How To Deal With A ‘Mumzilla’

Wedding planning

wedding planningWedding planning is stressful. Period. But imagine having to manage outbursts from your bridesmaids, cousins, uncles, aunties, your other half and – your mum! Your mum is generally your pillar of strength, your go to person and guide when it comes to weddings as not only does she know you better than anyone else, but she’s already gone through the whole wedding process herself and will be able to give you some useful advice. However, we’re not going to lie, there are certain instances during wedding planning where the relationship between a mother and daughter and/or son can go a little sour.

So if you’re facing a few battles with your very own mother, then here’s a little bit of advice that will hopefully help you get back on track.

1. Be clear from the start
This means you need to talk to your mum from the word go and make sure you’re on the same page about your wedding. Discuss your ideas and listen to hers to determine what you want before you start talking to suppliers. That way there’s no added tension during these meetings.

2. Be reasonable
If you’re mum (or parents) are contributing towards the wedding then it’s only normal that they may want to have a say in the way things are done – so be prepared for this. If you don’t want her to be involved with every aspect of the day then let her choose to contribute towards one specific area and make the major decisions regarding that. For example catering, entertainment or decor.

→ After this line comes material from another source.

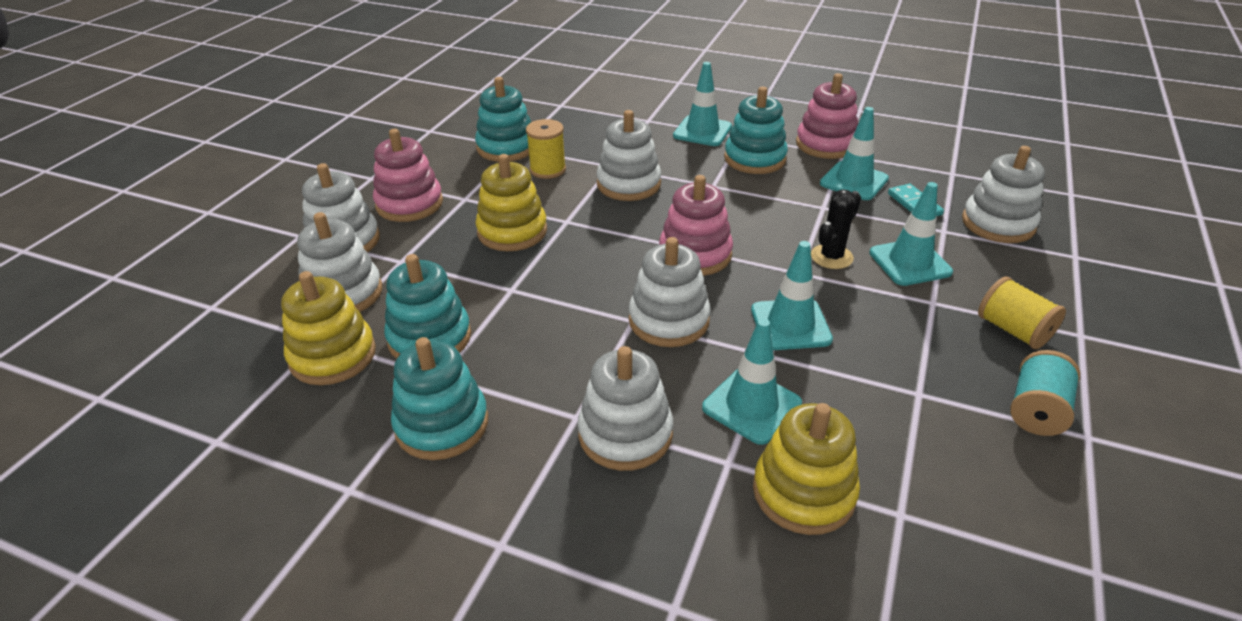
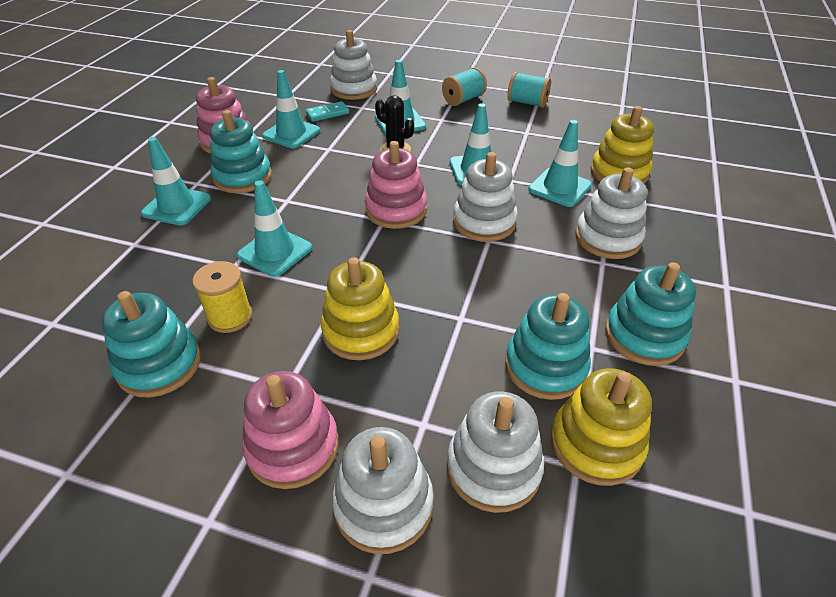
camera: 95 degrees left, 5 degrees up
(628, 184) = (275, 252): white stacking toy -> turquoise traffic cone
(1013, 330) = (463, 99): yellow spool -> turquoise spool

3. Give her a specific role
Even if your mum isn’t contributing towards your wedding financially, chances are she’ll still want to have a say. The more you push her away the more determined she’ll be to get involved and this could end up hindering your wedding planning. Think about what matters to you the most and what you might be willing to compromise on. If you’re not so fussed about your table centres or your florals then let her take complete reign of this and show her that you are happy to take her opinions on board.

4. Communicate
One of the biggest reasons people fall out is due to a lack of communication. No one is a mind reader so you need to make sure that you keep your mum in the loop about your feelings. If she’s beginning to annoy you or making your wedding planning experience miserable then you need to tell her. She may not even realise how it’s making you feel and will probably decide to take a step back. After all, she only wants you to be happy and have the very best for your big day.

5. Give her some TLC
As much as your mum wants to see you get married it’s also difficult for her to comprehend as she knows she’s soon going to have to share you with not just one other person, but a whole other family. This can lead to her feeling both sad and anxious, meaning she could end up snapping when she doesn’t really mean to. If she starts behaving unlike her usual self then why not show her that she’s still the number one lady in your life. Take her out for some afternoon tea or to the theatre and spend some quality time together.

6. Have some fun
Wedding planning is hard. There are a lot of important decisions that need to be made that really aren’t very fun at all. With so much paperwork to get through and deposits to pay it’s not unusual for mothers to nag a little from time to time to make sure everything is getting done. If you find yourself feeling overwhelmed with it all then take some time out with your mum to do some of the fun things too. Dress shopping and cake tasting are two of the most exciting tasks, so take a break from the full on stuff and enjoy a much needed rest.

7. Hire external help
The best way to avoid clashing at every instance is to hire an outsider who can give you both a different perspective. A wedding planner will not be biased towards either of you and will simply give you professional advice which will enhance your day. He or she will often also act as a mediator between different family members to ensure everyone feels heard and looked after, whilst taking the brides wishes into consideration.